Since college, probably over half of my closest friends have been women. Living in New York now, my social circle is more women of all gender identities and non-straight men than anyone I know from back home. And I’m happy as I’ve ever been, because I know I’m straight and I that don’t owe anybody else anything.

This is all meant to demonstrate how the gender binary makes it hard for everyone, even us straight people, to fully express who we are. As a traditionally patriarchal culture, Judaism is facing a similar struggle, and Millennial Jews are bearing the brunt of it. As the first generation to grow up in a world that no longer views gender as a binary, the outcome of their struggles will inevitably shape the future of Judaism in more ways than we can currently foresee, making it especially vital that the rest of the community gives them the space they need to explore these issues for themselves in an open, honest, and caring environment.

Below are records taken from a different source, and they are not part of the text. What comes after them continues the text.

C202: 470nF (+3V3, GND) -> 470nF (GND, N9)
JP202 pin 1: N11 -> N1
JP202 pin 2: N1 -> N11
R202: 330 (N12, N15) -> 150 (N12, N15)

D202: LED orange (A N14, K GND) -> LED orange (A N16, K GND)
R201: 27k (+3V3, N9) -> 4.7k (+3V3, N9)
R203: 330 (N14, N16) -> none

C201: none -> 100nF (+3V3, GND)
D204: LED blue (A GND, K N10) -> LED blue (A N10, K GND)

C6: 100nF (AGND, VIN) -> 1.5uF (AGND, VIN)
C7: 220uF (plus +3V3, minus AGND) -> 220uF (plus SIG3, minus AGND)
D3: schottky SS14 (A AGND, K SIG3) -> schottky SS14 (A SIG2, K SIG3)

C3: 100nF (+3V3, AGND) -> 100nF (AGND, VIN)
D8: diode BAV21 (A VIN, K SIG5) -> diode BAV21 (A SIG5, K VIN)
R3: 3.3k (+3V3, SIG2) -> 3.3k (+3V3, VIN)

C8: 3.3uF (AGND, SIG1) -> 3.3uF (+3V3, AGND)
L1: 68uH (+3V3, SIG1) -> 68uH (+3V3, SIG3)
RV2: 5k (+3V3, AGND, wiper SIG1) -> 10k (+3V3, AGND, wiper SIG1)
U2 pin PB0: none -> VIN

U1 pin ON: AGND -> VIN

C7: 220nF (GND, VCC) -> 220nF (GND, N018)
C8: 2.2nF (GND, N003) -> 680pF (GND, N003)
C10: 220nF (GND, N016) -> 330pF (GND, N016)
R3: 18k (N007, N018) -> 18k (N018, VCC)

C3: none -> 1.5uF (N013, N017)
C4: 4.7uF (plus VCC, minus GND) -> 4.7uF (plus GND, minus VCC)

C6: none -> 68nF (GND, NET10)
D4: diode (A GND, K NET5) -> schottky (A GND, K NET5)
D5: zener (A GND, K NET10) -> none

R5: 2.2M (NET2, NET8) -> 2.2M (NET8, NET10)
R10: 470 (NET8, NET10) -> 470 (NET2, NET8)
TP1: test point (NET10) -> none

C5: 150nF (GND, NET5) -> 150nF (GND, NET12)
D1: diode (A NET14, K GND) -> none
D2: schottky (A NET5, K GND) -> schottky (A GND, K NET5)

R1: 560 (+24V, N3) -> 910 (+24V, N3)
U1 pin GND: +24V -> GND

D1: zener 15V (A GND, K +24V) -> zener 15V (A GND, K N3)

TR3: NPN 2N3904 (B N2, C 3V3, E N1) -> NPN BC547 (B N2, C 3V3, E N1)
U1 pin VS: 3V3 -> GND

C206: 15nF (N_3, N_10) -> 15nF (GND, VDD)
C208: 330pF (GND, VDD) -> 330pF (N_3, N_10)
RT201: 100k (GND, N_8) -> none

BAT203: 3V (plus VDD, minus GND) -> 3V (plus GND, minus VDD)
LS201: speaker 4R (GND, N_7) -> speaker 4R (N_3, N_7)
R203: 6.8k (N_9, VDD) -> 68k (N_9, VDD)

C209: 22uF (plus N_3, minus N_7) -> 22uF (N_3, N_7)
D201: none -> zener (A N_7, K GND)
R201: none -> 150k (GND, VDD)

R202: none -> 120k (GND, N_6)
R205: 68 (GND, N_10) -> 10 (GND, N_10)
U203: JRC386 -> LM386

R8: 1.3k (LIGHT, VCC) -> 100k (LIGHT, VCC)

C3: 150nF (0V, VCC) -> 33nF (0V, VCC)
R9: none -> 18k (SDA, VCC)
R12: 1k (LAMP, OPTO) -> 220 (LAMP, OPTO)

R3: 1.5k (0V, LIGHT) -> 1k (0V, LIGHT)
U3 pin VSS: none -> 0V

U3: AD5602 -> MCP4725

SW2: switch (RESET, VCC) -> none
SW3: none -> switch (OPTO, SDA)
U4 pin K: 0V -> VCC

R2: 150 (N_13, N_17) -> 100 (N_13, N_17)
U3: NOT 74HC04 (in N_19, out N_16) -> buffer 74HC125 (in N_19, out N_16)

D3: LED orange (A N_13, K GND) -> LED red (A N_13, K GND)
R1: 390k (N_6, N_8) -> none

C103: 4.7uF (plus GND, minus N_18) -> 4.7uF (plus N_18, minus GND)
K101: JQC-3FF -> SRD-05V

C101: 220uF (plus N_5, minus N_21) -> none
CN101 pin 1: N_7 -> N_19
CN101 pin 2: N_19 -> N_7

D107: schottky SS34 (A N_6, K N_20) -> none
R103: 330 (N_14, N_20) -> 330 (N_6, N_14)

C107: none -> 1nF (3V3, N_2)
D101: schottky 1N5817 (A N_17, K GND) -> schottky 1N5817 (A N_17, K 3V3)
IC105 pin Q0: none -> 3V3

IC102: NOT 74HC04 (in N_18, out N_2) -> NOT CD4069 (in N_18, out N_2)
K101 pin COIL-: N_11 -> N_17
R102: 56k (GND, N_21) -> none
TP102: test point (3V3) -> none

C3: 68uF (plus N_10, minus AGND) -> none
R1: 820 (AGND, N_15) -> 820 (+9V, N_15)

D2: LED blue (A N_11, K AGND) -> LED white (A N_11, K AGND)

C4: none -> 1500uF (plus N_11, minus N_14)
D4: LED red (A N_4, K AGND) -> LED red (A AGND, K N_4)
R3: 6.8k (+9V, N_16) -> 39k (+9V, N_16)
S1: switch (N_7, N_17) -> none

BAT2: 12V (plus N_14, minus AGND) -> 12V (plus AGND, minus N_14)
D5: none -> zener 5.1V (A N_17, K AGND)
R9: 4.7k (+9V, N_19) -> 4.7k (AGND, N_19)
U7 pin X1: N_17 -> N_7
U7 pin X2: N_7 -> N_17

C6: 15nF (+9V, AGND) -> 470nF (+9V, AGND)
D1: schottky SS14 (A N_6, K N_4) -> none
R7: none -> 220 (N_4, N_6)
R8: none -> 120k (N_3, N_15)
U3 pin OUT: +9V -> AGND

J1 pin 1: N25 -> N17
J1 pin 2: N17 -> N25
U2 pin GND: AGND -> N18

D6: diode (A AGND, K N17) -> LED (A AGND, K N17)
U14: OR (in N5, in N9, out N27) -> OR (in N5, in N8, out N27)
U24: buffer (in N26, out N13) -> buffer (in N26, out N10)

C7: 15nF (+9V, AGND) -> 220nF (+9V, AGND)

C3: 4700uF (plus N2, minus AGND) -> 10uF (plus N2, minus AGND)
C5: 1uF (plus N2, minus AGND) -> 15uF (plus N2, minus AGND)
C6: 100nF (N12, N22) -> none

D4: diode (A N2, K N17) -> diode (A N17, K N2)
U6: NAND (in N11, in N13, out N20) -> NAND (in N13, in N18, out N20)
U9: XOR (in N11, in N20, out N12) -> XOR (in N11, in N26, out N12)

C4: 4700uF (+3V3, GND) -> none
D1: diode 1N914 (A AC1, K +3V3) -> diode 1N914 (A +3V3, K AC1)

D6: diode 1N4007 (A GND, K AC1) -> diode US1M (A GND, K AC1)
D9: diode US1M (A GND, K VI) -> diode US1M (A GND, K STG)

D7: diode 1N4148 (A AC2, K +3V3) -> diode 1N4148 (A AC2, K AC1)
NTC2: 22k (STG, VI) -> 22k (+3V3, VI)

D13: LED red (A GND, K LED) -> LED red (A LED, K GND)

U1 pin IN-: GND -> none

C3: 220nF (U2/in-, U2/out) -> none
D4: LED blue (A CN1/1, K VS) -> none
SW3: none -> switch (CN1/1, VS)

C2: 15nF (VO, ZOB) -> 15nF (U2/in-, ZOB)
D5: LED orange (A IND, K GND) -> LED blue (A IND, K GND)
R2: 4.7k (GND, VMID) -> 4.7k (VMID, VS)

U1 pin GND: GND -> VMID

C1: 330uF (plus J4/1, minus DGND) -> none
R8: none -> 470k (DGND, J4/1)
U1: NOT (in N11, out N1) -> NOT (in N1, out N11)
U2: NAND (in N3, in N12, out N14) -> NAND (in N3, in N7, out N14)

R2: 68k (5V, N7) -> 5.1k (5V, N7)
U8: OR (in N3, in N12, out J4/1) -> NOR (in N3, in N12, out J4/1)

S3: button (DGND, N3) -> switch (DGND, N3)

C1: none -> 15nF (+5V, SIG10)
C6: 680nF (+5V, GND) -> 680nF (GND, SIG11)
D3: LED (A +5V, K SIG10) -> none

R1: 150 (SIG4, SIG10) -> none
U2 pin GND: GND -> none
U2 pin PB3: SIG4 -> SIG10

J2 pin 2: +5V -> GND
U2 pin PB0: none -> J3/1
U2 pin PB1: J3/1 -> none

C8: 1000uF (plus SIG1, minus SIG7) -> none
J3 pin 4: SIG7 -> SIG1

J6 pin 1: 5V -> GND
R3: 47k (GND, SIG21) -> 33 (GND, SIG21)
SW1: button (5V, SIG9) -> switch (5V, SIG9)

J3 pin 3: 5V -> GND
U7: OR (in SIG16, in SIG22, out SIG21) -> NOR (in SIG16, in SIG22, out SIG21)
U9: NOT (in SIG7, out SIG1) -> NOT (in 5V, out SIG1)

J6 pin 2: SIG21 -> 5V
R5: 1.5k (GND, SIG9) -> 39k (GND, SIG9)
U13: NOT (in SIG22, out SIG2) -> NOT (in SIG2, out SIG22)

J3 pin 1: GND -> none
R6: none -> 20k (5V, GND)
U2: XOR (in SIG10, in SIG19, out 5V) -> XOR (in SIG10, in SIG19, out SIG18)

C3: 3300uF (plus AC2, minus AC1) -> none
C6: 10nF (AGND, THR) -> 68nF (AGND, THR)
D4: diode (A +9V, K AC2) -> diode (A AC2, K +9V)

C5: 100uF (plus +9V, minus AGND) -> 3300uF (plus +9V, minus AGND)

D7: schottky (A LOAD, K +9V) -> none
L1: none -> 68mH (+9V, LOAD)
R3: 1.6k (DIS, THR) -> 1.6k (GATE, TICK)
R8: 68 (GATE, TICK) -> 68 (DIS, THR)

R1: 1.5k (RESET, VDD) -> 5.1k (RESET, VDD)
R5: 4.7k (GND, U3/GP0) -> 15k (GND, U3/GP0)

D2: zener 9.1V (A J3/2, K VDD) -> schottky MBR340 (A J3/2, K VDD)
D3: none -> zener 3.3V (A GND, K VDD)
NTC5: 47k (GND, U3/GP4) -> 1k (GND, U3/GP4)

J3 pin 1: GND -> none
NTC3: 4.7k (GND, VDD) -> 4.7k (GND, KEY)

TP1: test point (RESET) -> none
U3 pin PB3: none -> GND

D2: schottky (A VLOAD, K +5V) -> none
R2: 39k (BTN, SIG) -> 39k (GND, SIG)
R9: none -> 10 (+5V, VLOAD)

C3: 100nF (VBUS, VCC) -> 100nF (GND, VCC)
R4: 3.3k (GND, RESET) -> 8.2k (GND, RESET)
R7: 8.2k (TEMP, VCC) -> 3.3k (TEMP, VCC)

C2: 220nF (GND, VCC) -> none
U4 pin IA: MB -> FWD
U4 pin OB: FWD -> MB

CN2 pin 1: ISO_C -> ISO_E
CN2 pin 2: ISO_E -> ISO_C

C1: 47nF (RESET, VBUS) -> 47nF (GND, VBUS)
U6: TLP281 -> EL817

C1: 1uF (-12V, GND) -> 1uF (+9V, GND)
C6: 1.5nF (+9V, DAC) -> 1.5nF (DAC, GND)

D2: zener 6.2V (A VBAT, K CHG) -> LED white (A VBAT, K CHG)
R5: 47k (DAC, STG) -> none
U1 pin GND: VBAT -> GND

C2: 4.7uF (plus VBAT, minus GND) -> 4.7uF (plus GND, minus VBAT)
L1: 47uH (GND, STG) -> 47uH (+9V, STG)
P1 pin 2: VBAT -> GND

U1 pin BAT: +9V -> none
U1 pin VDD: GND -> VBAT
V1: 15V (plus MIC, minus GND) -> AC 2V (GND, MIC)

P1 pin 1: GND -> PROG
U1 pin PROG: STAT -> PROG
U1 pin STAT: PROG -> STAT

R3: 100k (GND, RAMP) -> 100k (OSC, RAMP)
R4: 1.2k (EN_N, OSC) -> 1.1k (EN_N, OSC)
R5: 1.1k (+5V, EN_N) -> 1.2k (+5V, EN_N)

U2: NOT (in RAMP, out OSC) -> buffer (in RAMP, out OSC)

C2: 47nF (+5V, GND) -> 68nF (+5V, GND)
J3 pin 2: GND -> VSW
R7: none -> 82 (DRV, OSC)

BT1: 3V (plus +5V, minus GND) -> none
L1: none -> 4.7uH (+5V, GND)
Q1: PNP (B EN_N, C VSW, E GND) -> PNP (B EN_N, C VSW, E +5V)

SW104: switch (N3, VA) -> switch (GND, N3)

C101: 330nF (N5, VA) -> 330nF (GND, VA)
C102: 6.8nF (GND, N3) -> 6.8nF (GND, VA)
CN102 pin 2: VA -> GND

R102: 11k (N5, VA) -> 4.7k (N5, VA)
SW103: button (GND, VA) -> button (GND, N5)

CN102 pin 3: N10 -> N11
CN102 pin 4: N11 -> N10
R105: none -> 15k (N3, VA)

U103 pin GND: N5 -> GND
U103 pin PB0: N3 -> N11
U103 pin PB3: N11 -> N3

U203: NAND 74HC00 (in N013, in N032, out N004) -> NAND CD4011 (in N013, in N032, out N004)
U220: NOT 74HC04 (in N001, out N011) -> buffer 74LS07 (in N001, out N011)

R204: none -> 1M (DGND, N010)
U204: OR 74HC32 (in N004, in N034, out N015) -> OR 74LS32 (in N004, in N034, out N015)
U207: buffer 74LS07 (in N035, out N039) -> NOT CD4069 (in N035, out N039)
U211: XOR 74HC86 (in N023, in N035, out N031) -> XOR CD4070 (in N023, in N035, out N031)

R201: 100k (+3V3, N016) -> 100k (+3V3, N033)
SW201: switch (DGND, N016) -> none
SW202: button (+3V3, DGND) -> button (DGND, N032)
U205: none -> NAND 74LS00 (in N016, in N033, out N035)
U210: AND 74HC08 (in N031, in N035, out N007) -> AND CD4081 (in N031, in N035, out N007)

The goal of New Voices Gender Week is to provide that environment, for writers as much as much for readers. This week, you’ll meet students from all over the country and from all different backgrounds wrestling with questions of who they are, what kind of community they want, and how they plan to build it. You’ll find yourself both horrified at the mistakes some Jewish people and institutions have made and inspired for the future. You’ll also be confused, heartbroken, amused, angry, and, hopefully, in the finest Jewish tradition, left with many more questions than answers. This is a moment where young, deeply committed Jews are going to talk and the older generation is well-advised to shut-up and listen. Because as I said, the only thing more important to growth and self-discovery than listening to other people is listening to yourself.

 

Derek M. Kwait graduated from the University of Pittsburgh and is editor in chief of New Voices.